What is being asked: Return the records in full, with every character preserved.

Extracted material:
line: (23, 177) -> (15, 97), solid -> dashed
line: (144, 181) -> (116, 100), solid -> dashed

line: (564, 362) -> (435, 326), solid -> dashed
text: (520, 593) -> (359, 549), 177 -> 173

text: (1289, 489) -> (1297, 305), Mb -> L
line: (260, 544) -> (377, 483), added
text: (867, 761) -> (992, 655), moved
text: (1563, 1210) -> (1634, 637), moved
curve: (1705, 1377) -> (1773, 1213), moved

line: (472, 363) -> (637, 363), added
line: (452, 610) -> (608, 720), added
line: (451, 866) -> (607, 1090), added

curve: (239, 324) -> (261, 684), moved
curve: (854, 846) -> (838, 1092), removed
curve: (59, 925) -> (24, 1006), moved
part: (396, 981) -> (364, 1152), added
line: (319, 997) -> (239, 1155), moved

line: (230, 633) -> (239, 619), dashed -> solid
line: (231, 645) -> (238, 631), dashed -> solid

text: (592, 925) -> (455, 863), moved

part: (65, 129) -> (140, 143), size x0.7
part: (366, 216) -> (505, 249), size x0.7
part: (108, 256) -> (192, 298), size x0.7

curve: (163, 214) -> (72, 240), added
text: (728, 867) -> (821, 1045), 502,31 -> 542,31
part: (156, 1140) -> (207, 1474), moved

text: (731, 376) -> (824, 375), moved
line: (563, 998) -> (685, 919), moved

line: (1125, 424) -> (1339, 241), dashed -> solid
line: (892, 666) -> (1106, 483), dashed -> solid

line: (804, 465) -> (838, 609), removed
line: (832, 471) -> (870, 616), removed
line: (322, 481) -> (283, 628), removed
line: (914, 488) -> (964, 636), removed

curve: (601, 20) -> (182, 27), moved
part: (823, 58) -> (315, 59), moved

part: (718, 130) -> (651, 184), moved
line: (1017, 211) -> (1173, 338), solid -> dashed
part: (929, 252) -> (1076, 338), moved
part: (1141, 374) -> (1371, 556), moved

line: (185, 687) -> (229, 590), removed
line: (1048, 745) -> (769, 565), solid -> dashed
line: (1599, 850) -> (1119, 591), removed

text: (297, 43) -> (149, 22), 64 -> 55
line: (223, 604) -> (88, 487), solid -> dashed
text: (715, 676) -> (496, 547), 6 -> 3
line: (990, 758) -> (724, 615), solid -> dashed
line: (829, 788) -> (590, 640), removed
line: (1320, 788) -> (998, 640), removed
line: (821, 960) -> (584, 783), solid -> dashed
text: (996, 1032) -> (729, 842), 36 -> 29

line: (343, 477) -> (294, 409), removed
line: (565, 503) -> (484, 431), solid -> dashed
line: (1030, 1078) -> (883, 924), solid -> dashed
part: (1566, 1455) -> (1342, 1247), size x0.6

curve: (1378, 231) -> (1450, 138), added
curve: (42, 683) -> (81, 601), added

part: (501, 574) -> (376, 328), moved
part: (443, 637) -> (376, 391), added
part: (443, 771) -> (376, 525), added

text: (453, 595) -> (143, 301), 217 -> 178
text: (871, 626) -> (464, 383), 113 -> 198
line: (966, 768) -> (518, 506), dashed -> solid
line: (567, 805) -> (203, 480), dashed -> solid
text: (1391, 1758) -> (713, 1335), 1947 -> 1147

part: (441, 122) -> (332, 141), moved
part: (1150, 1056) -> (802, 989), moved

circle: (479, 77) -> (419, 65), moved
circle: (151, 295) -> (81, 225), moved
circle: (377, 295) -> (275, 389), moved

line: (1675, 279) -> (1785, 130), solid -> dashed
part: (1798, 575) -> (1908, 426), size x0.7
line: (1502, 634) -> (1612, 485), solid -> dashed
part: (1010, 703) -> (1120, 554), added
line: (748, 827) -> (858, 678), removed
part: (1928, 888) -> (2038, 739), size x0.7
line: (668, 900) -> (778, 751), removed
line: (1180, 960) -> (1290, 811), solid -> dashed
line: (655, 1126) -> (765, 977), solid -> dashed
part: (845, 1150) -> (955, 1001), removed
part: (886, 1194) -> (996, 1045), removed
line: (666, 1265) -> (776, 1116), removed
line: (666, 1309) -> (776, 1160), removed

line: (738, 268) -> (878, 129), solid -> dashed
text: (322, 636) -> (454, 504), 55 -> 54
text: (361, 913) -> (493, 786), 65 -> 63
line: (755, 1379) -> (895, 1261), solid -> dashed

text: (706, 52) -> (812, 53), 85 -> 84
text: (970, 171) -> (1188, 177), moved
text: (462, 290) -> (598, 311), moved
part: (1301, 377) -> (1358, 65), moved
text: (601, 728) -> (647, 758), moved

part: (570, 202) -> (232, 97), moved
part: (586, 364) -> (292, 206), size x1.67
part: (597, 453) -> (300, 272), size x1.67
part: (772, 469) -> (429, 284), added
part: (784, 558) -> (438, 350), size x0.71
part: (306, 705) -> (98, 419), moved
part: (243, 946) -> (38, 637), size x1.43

Task result:
line: (23, 177) -> (15, 97), solid -> dashed
line: (144, 181) -> (116, 100), solid -> dashed

line: (564, 362) -> (435, 326), solid -> dashed
text: (520, 593) -> (359, 549), 177 -> 173

text: (1289, 489) -> (1297, 305), Mb -> L
line: (260, 544) -> (377, 483), added
text: (867, 761) -> (992, 655), moved
text: (1563, 1210) -> (1634, 637), moved
curve: (1705, 1377) -> (1773, 1213), moved

line: (472, 363) -> (637, 363), added
line: (452, 610) -> (608, 720), added
line: (451, 866) -> (607, 1090), added

curve: (239, 324) -> (261, 684), moved
curve: (854, 846) -> (838, 1092), removed
curve: (59, 925) -> (24, 1006), moved
part: (396, 981) -> (364, 1152), added
line: (319, 997) -> (239, 1155), moved

line: (230, 633) -> (239, 619), dashed -> solid
line: (231, 645) -> (238, 631), dashed -> solid

text: (592, 925) -> (455, 863), moved

part: (65, 129) -> (140, 143), size x0.7
part: (366, 216) -> (505, 249), size x0.7
part: (108, 256) -> (192, 298), size x0.7

curve: (163, 214) -> (72, 240), added
text: (728, 867) -> (821, 1045), 502,31 -> 542,31
part: (156, 1140) -> (207, 1474), moved

text: (731, 376) -> (824, 375), moved
line: (563, 998) -> (685, 919), moved

line: (1125, 424) -> (1339, 241), dashed -> solid
line: (892, 666) -> (1106, 483), dashed -> solid

line: (804, 465) -> (838, 609), removed
line: (832, 471) -> (870, 616), removed
line: (322, 481) -> (283, 628), removed
line: (914, 488) -> (964, 636), removed

curve: (601, 20) -> (182, 27), moved
part: (823, 58) -> (315, 59), moved

part: (718, 130) -> (651, 184), moved
line: (1017, 211) -> (1173, 338), solid -> dashed
part: (929, 252) -> (1076, 338), moved
part: (1141, 374) -> (1371, 556), moved

line: (185, 687) -> (229, 590), removed
line: (1048, 745) -> (769, 565), solid -> dashed
line: (1599, 850) -> (1119, 591), removed

text: (297, 43) -> (149, 22), 64 -> 55
line: (223, 604) -> (88, 487), solid -> dashed
text: (715, 676) -> (496, 547), 6 -> 3
line: (990, 758) -> (724, 615), solid -> dashed
line: (829, 788) -> (590, 640), removed
line: (1320, 788) -> (998, 640), removed
line: (821, 960) -> (584, 783), solid -> dashed
text: (996, 1032) -> (729, 842), 36 -> 29

line: (343, 477) -> (294, 409), removed
line: (565, 503) -> (484, 431), solid -> dashed
line: (1030, 1078) -> (883, 924), solid -> dashed
part: (1566, 1455) -> (1342, 1247), size x0.6

curve: (1378, 231) -> (1450, 138), added
curve: (42, 683) -> (81, 601), added

part: (501, 574) -> (376, 328), moved
part: (443, 637) -> (376, 391), added
part: (443, 771) -> (376, 525), added

text: (453, 595) -> (143, 301), 217 -> 178
text: (871, 626) -> (464, 383), 113 -> 198
line: (966, 768) -> (518, 506), dashed -> solid
line: (567, 805) -> (203, 480), dashed -> solid
text: (1391, 1758) -> (713, 1335), 1947 -> 1147

part: (441, 122) -> (332, 141), moved
part: (1150, 1056) -> (802, 989), moved

circle: (479, 77) -> (419, 65), moved
circle: (151, 295) -> (81, 225), moved
circle: (377, 295) -> (275, 389), moved

line: (1675, 279) -> (1785, 130), solid -> dashed
part: (1798, 575) -> (1908, 426), size x0.7
line: (1502, 634) -> (1612, 485), solid -> dashed
part: (1010, 703) -> (1120, 554), added
line: (748, 827) -> (858, 678), removed
part: (1928, 888) -> (2038, 739), size x0.7
line: (668, 900) -> (778, 751), removed
line: (1180, 960) -> (1290, 811), solid -> dashed
line: (655, 1126) -> (765, 977), solid -> dashed
part: (845, 1150) -> (955, 1001), removed
part: (886, 1194) -> (996, 1045), removed
line: (666, 1265) -> (776, 1116), removed
line: (666, 1309) -> (776, 1160), removed

line: (738, 268) -> (878, 129), solid -> dashed
text: (322, 636) -> (454, 504), 55 -> 54
text: (361, 913) -> (493, 786), 65 -> 63
line: (755, 1379) -> (895, 1261), solid -> dashed

text: (706, 52) -> (812, 53), 85 -> 84
text: (970, 171) -> (1188, 177), moved
text: (462, 290) -> (598, 311), moved
part: (1301, 377) -> (1358, 65), moved
text: (601, 728) -> (647, 758), moved

part: (570, 202) -> (232, 97), moved
part: (586, 364) -> (292, 206), size x1.67
part: (597, 453) -> (300, 272), size x1.67
part: (772, 469) -> (429, 284), added
part: (784, 558) -> (438, 350), size x0.71
part: (306, 705) -> (98, 419), moved
part: (243, 946) -> (38, 637), size x1.43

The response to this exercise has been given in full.